Rheingold, partiamo dalla domanda più difficile: possibile l’alfabetizzazione digitale che auspica si traduca in nuove forme di democrazia?
Credo si debbano tenere a mente due cose. La prima è che nuove forme sociali, anche di governance, si sono co-evolute con nuove forme di comunicazione. La comparsa della scrittura ha coinciso con quella dei primi imperi; la stampa, nelle teorie della sfera pubblica, ha molto a che fare con la possibilità dell’autogoverno delle popolazioni, di diventare cittadini piuttosto che ‘soggetti’. E non esistono democrazie di analfabeti.
La seconda cosa da tenere a mente?
Che si possono menzionare dittature che hanno preso buone decisioni, e democrazie che ne hanno prese di cattive. Ma la domanda è: complessivamente, gruppi numerosi di cittadini prendono decisioni migliori di gruppi ristretti di esperti? La ricerca scientifica su questo è agli inizi. C’è il lavoro di Helene Landesmore, per esempio. Lei fa un’affermazione forte: la conoscenza di un gruppo numeroso e diversificato è generalmente migliore.
Lo menziona nel libro: il risultato in termini di intelligenza collettiva sarebbe indipendente dal quoziente intellettivo dei singoli membri che compongono il gruppo.
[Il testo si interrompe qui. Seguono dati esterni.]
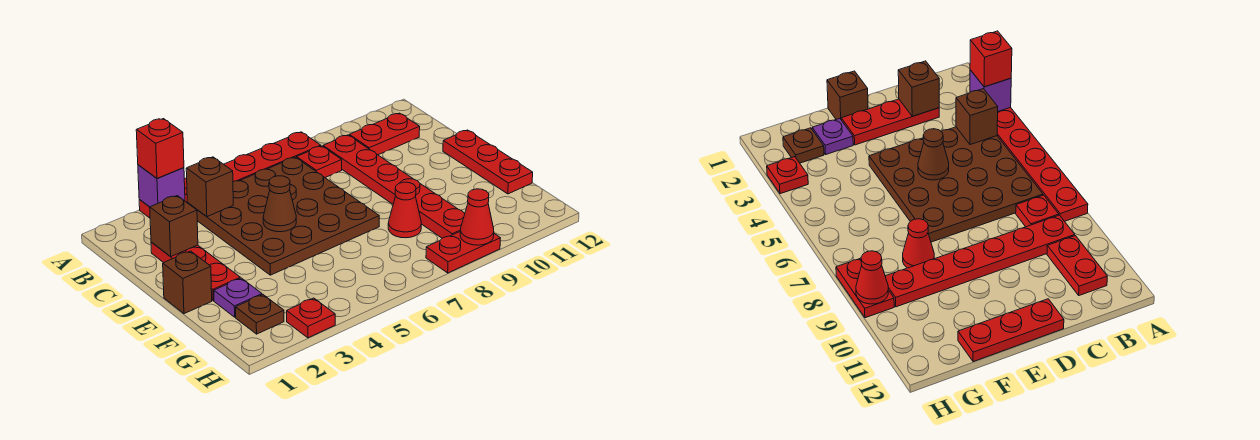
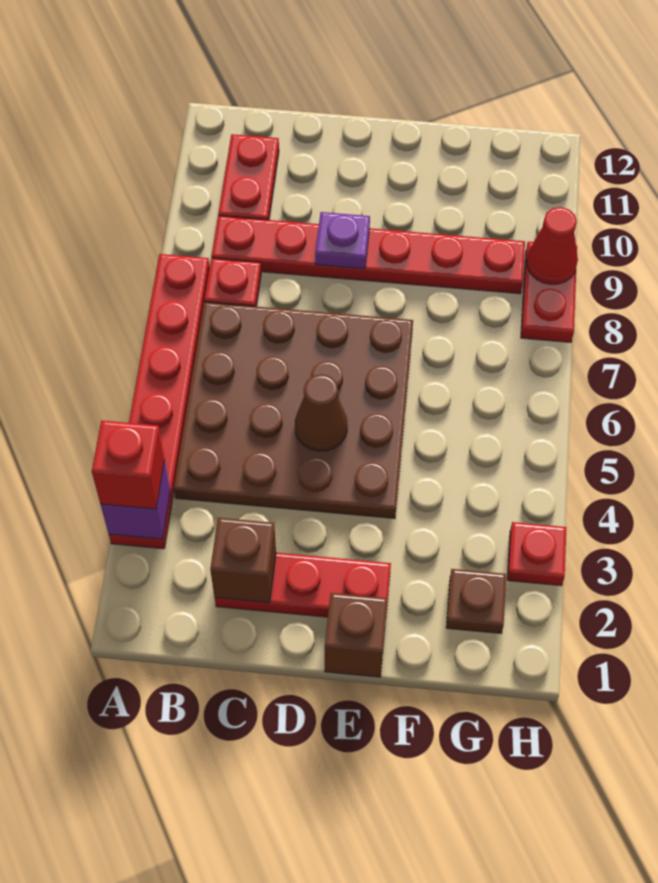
brown brick B4 level 2 -> none
red plate D12:F12 level 1 -> none
purple plate F2 level 1 -> purple plate D9 level 2
red cone F8 level 1 -> none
Un modo per spiegarlo al pubblico è che nessun esperto sa tutto: ci sono questioni complesse in cui alcuni cittadini ne sanno più di certi esperti. E poi l’ho scritto in ‘Smart mobs’ dodici anni fa: la combinazione di telefonia mobile, computer e Internet sta rendendo molte più persone capaci di organizzarsi con altre, a una velocità e in luoghi dove prima non era possibile. Si abbassano le barriere per l’azione collettiva. E lo abbiamo visto in Spagna, in Italia, durante le primavere arabe, a Istanbul.
Ma se i risultati in termini di azione collettiva non mutano secondo il QI dei suoi componenti, a che serve rendere i cittadini digitali più intelligenti?
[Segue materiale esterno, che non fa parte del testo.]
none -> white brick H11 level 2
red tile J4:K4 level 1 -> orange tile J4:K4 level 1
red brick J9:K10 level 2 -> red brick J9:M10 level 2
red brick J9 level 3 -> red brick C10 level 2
Io farei una distinzione tra diventare alfabetizzati su come comunicare in maniera efficace in un gruppo online, e la propria abilità di risolvere problemi così come misurata dal quoziente intellettivo. Non credo siano la stessa cosa. Credo ci siano persone molto intelligenti, così come misurate nei test di intelligenza, ma che possono non produrre buoni risultati in gruppo online – se non sanno cooperare e comunicare all’interno di quei gruppi online. Persone con un QI non elevato, invece, possono sapere come dare il loro contributo. Il vero punto di forza sta nel creare gruppi diversificati, in cui ci sia chi possa dire ‘non ho una laurea, ma ho lavorato per trent’anni in questo settore, vissuto in questo e questo Paese’, e contribuire a questo modo alle decisioni del gruppo con conoscenze che persone particolarmente intelligenti non possiedono.
Gruppi intelligenti, azione collettiva più semplice: significa che avremo democrazie più forti?
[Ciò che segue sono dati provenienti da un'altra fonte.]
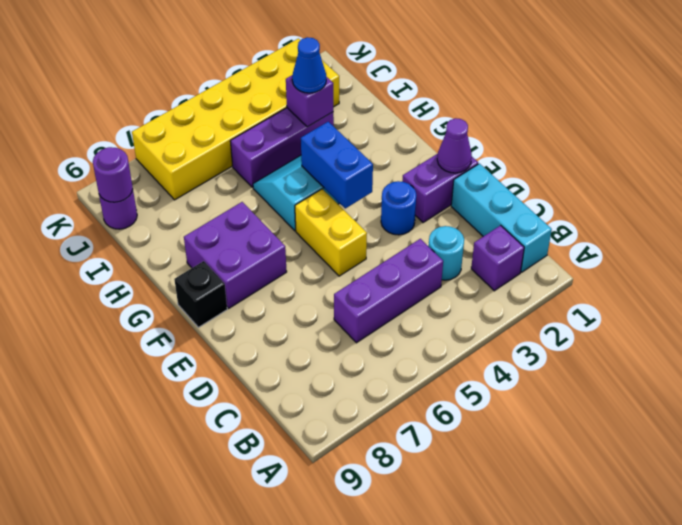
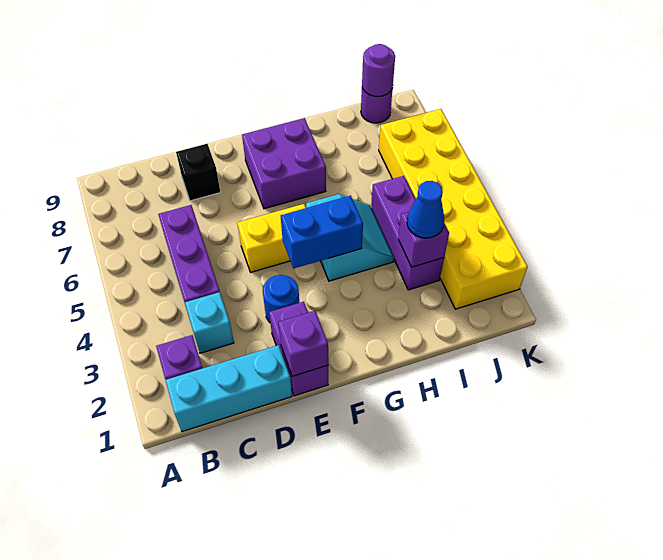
cyan round brick C3 level 1 -> cyan brick C3 level 1
purple cone E1 level 2 -> purple brick E1 level 2
black brick F9 level 1 -> black brick D8 level 1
Credo si debba distinguere tra essere in grado di organizzare l’azione collettiva per una manifestazione di protesta, e costruire un movimento e le istituzioni della democrazia. Per esempio in Egitto i nuovi media hanno avuto un ruolo, in una rivoluzione che ha avuto molte cause non tecnologiche. Ora la questione è: i cittadini saranno in grado di mettere insieme istituzioni democratiche?